不況の嵐は、地域経済を直撃しています。区内の零細な町工場では、1月に入ってぱたっと仕事が来なくなったと言います。自動車関連部品の製造業は、売上が5割から7割も減っています。建設業では、「1月は5日しか仕事が来なかった。従業員は気がかりだがもう廃業するしかない」と嘆いていました。資金繰りは12月から落ち込み、1月以降さらにきびしいと言います。この先行きの見えない状態がいつまで続くのか不安が広がっています。

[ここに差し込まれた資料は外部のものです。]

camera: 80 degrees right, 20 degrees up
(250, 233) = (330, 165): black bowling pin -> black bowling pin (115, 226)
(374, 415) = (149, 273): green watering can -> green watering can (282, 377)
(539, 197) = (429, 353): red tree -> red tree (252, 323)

 こうした営業や雇用の厳しさを反映して、区民生活の実態はさらに深刻化するばかりです。生活保護世帯は、12月23区全体で38%増加したと報道されました。目黒区での生活保護などの相談件数は3割以上増加し、来庁するホームレスの人たちは、昨年毎月600人台前半で推移していましたが、1月はとうとう714人と最高を記録しました。払いたくても高くて払えない国保料は、低所得世帯で滞納は3割に上り、とりわけ25歳から30歳の若い層では35%にも上っています。介護保険料、住民税、保育料などの滞納も低所得世帯ほど増えています。
 急増する貧困層に加え、職と住まいを失った人の雇用の確保、生活・住宅・医療などの支援は待ったなしの課題です。

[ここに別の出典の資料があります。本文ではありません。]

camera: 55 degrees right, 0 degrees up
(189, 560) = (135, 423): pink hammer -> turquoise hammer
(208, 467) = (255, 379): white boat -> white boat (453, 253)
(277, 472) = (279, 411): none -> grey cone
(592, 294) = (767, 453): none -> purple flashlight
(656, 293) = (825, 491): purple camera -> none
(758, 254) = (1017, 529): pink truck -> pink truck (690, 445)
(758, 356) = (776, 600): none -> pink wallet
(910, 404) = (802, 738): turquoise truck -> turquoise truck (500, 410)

 こうした中で、区長は、自らを本部長とする緊急経済対策本部を設置し対策を打ち出しましたが、その中身は切実な要求に十分応えたものにはなっていません。とりわけ、雇用対策及びくらし支援策はたいへん不十分です。区民の実態をしっかり把握し、必要に応じてさらに拡充するために、以下2点おたずねします。

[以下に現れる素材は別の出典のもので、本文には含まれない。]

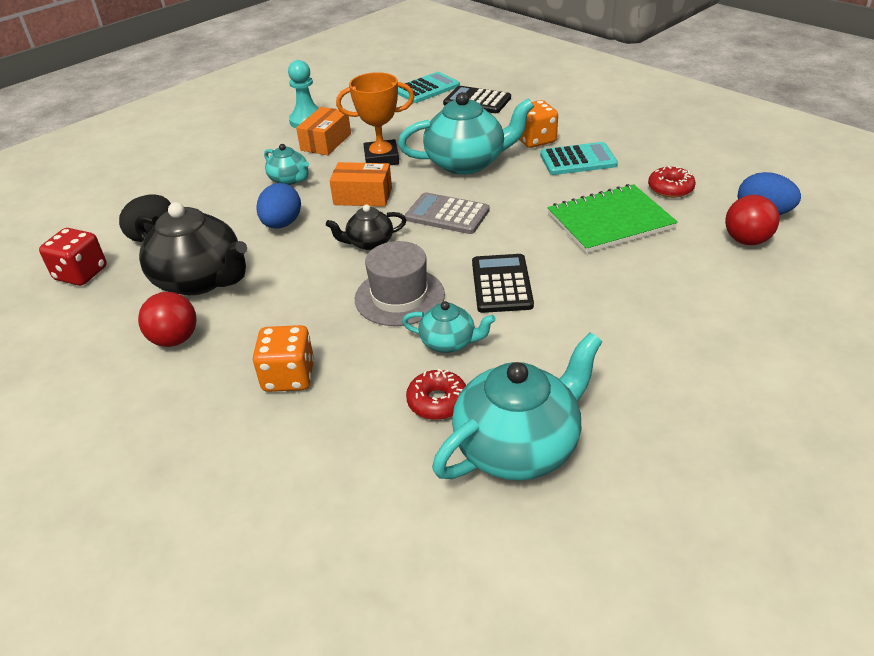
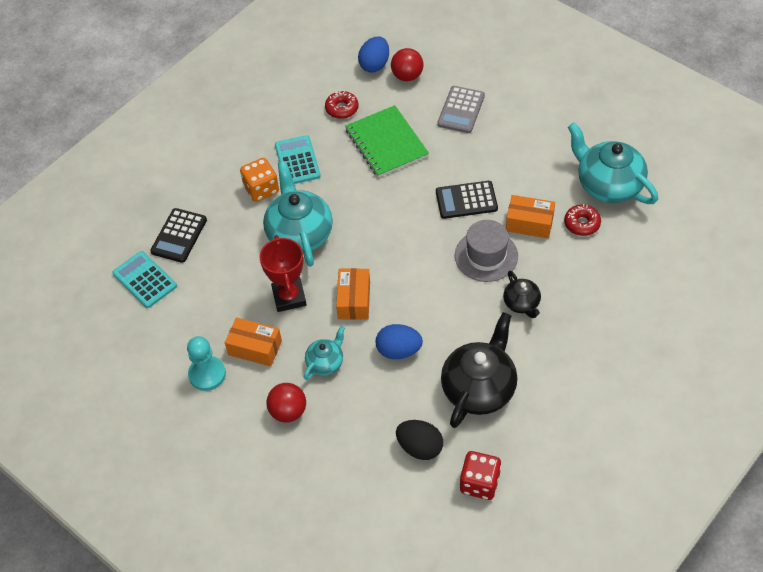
camera: 95 degrees left, 15 degrees up
(175, 339) = (549, 382): red ball -> red ball (288, 411)
(289, 377) = (574, 303): orange dice -> none
(369, 243) = (422, 284): black teapot -> black teapot (521, 303)
(381, 158) = (289, 297): orange trophy -> red trophy
(447, 214) = (381, 239): grey calculator -> grey calculator (461, 110)
(448, 342) = (529, 223): turquoise teapot -> orange box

 その1は、国や都の緊急対策も十分活用しいっそうの緊急経済対策を推進することについてです。 
 区は、緊急経済対策の生活者に対する支援策のうち、低所得者への支援策は、3つだけで、そのうち2つは継続です。新規は、認証保育所の保育料助成の拡大のみです。暮らしサポート21の第2弾でも路上生活者等に関わる宿泊施設の確保と臨時職員の雇用7人程度にとどまっています。
 目黒区では部長以上の対策本部会議で当初は決定したにしても、今後は、どうしたら区民生活を守れるのか、区民と直に接している最前線の職員の意見を本部に集中する体制を築く必要があります。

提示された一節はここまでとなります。